Greg McMichael said Arbery began to “violently attack” his son and the two men began fighting over the shotgun, at which point Travis McMichael fired a shot, then a second shot.
“McMichael stated the male fell face down on the pavement with his hand under his body,” the report said. “McMichael stated he rolled the man over to see if the male had a weapon.”
Disturbing video footage
Bryan’s video, which began circulating on social media this week, appears to show, however, that the first shot was fired before Arbery could grab the weapon. It also contradicts Greg McMichael’s claim that he and his son pulled up alongside Arbery and told him to stop.
The video shows Bryan pull up in his own vehicle as Arbery jogs down a residential street. Arbery comes upon Travis McMichael’s light-colored pickup truck, which is already parked in the roadway ahead of him.
Greg McMichael can be seen in the bed of the truck, a handgun in his hand.
Arbery jogs around the passenger side of the truck, into the grass, in an attempt to run around the men. As he runs around the front of the truck and approaches Travis McMichael, the first shot can be heard.
Though Arbery appears to be in close proximity to the shotgun, there does not appear to be a scuffle between him and Travis McMichael before McMichael fires the weapon the first time.
After the first shotgun blast, Arbery tries to get the gun away from McMichael and punches at the armed man multiple times. Two additional shots are fired as Arbery fights for his life.
Arbery starts to stumble away from Travis McMichael before falling to the roadway, mortally wounded.
The police report on the shooting stated that officers found Arbery “bleeding out” in the street. He died where he lay.
Read Barnhill’s letter to the Glynn County Police Department below.
In his letter, Barnhill appeared to blame Arbery for his own death.
“The angle of the shots and the video show this was from the beginning or almost immediately became a fight over the shotgun,” Barnhill wrote. “Given the fact Arbery initiated the fight, at the point Arbery grabbed the shotgun, under Georgia law, McMichael was allowed to use deadly force to protect himself.”
Barnhill wrote that, although McMichael had his finger on the trigger, “we do not know who caused the firings.”
“Arbery would have only had to pull the shotgun approximately 1/16th to 1/8th of one inch to fire the weapon himself and in the height of an altercation this is entirely possible,” the prosecutor wrote. “Arbery’s mental health records and prior convictions help explain his apparent aggressive nature and his possible thought pattern to attack an armed man.”
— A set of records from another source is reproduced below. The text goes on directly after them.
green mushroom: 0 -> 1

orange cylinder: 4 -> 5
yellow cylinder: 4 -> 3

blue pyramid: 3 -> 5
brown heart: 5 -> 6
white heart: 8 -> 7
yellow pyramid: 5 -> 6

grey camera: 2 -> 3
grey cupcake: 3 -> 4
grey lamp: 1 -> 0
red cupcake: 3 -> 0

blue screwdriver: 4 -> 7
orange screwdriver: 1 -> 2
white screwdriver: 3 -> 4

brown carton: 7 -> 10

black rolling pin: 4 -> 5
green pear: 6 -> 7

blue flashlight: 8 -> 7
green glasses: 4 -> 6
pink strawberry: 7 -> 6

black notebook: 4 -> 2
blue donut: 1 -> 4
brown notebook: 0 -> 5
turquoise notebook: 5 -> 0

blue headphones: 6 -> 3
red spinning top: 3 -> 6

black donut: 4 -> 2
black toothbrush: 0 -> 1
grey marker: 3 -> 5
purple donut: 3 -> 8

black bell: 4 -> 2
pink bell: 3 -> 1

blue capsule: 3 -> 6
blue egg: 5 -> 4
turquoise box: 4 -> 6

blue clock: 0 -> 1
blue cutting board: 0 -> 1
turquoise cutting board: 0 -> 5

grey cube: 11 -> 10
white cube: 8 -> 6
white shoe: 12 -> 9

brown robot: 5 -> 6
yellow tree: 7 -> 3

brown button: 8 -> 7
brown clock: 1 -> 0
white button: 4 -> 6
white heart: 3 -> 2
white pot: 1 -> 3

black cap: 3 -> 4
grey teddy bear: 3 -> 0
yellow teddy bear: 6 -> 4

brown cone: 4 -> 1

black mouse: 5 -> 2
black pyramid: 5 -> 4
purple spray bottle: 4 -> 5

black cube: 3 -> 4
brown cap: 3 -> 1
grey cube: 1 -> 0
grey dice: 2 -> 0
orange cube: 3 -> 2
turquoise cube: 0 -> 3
Merritt strenuously disputed Barnhill’s interpretation of the video, which he said had been repeatedly kept from Arbery’s family before it was released anonymously online.
“As a result of local law enforcement’s failure to share the video with the victim’s family, they will see his horrific murder for the first time on the internet,” Merritt said. “While this video was withheld, a false narrative was constructed where the victim was slandered as a criminal with mental health concerns.”
Merritt told CNN over the weekend that Arbery’s alleged criminal background was a shoplifting conviction in his past.
“The reference to … alleged conduct from high school or shoplifting is absurd and has nothing to do with his murder,” Merritt said.
Merritt said Tuesday that the video “clearly shows Mr. Arbery jogging down the road in the middle of the day.” He argued that Arbery made multiple attempts to avoid the armed men, who were strangers to him.
Where Barnhill claimed Arbery attacked Travis McMichael, Merritt said Arbery appeared to collide with the gunman, at which point the shooting began.
At that point, the attorney said, the encounter became a fight for Arbery’s life.
“Mr. Arbery had not committed any crime and there was no reason for these men to believe they had the right to stop him with weapons or to use deadly force in furtherance of their unlawful attempted stop,” Merritt said. “This is murder.”